NHS England Sets Out Ambitious Three-Year Plan to Cut Waiting Lists and Reform Services
NHS England has unveiled an ambitious three-year framework aimed at tackling record waiting lists, boosting productivity, and fundamentally reforming how services are delivered. Backed by a significant funding increase from the government, the plan sets demanding new targets for elective care and A&E, while also moving to dismantle the block contract system for hospitals in favour of a new payment model linked to activity and efficiency.Background
The National Health Service has been under unprecedented strain since the COVID-19 pandemic, which caused massive disruption to routine care and created a colossal backlog of patients waiting for treatment. Waiting lists for elective procedures in England have soared to record levels, with millions of people waiting for operations like hip replacements and cataract surgery. Emergency services have also been under intense pressure, with patients facing long waits in A&E and for ambulance responses. The previous Conservative government and the current Labour administration have both pledged to make cutting these waiting lists a top priority.

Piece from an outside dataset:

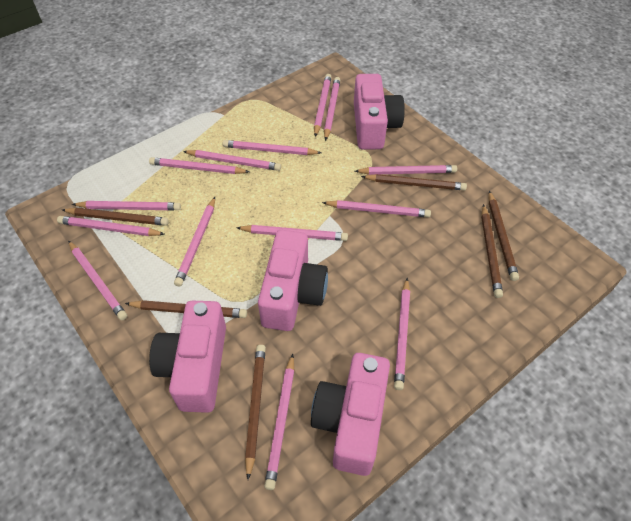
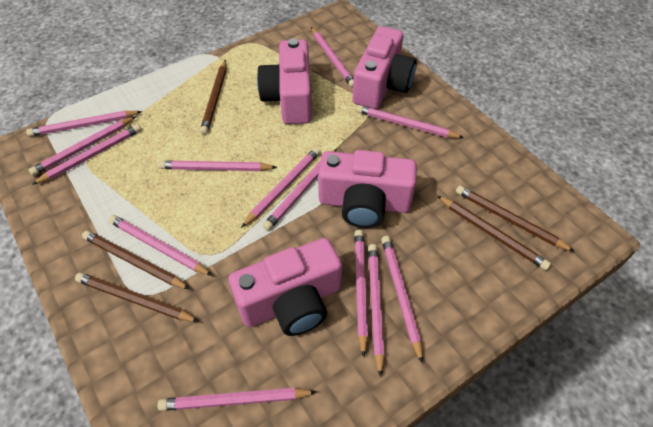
brown pencil: 6 -> 5
pink pencil: 14 -> 13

This new plan is the first major strategic framework published by NHS England under the Labour government. It is underpinned by the funding settlement announced in the 2025 Spending Review, which promised an additional £22 billion for the health service. This translates to a real-terms revenue funding growth of 3% per year, with the total budget set to reach £226 billion by the 2028/29 financial year. The challenge for NHS leaders is to ensure this substantial new investment delivers tangible improvements for patients and value for money for the taxpayer.
Key Developments
The Medium Term Planning Framework 2026/27 to 2028/29, published by NHS England, sets out a series of clear, measurable goals. The headline target is to ensure that 92% of patients on the waiting list are treated within 18 weeks of referral by March 2029, effectively abolishing long waits for routine care. For urgent and emergency care, a new target has been set for 85% of patients to wait no more than four hours in A&E from arrival to admission, transfer, or discharge.
To drive these improvements, the plan introduces significant reforms. A new payment model for urgent care will be introduced, designed to incentivise hospitals to manage demand and flow more effectively. In a major shift, the system of block contracts for hospitals—where they receive a fixed sum regardless of activity—is to be dismantled. This will be replaced by a system that rewards productivity and efficiency, with NHS England set to begin publishing detailed, trust-level productivity statistics to increase transparency and accountability. The plan also emphasises a shift towards preventative care and greater use of technology and data to modernise services and empower patients. The King's Fund has provided detailed analysis of the framework's priorities, available at their website.
Why It Matters
This framework represents a critical test for both NHS England and the Labour government. It is an attempt to move the health service from a reactive, crisis-management footing onto a sustainable, long-term path of reform and improvement. The targets are highly ambitious, particularly the 18-week wait target, which has not been met for many years. Achieving them will require a relentless focus on productivity and innovation across the entire system.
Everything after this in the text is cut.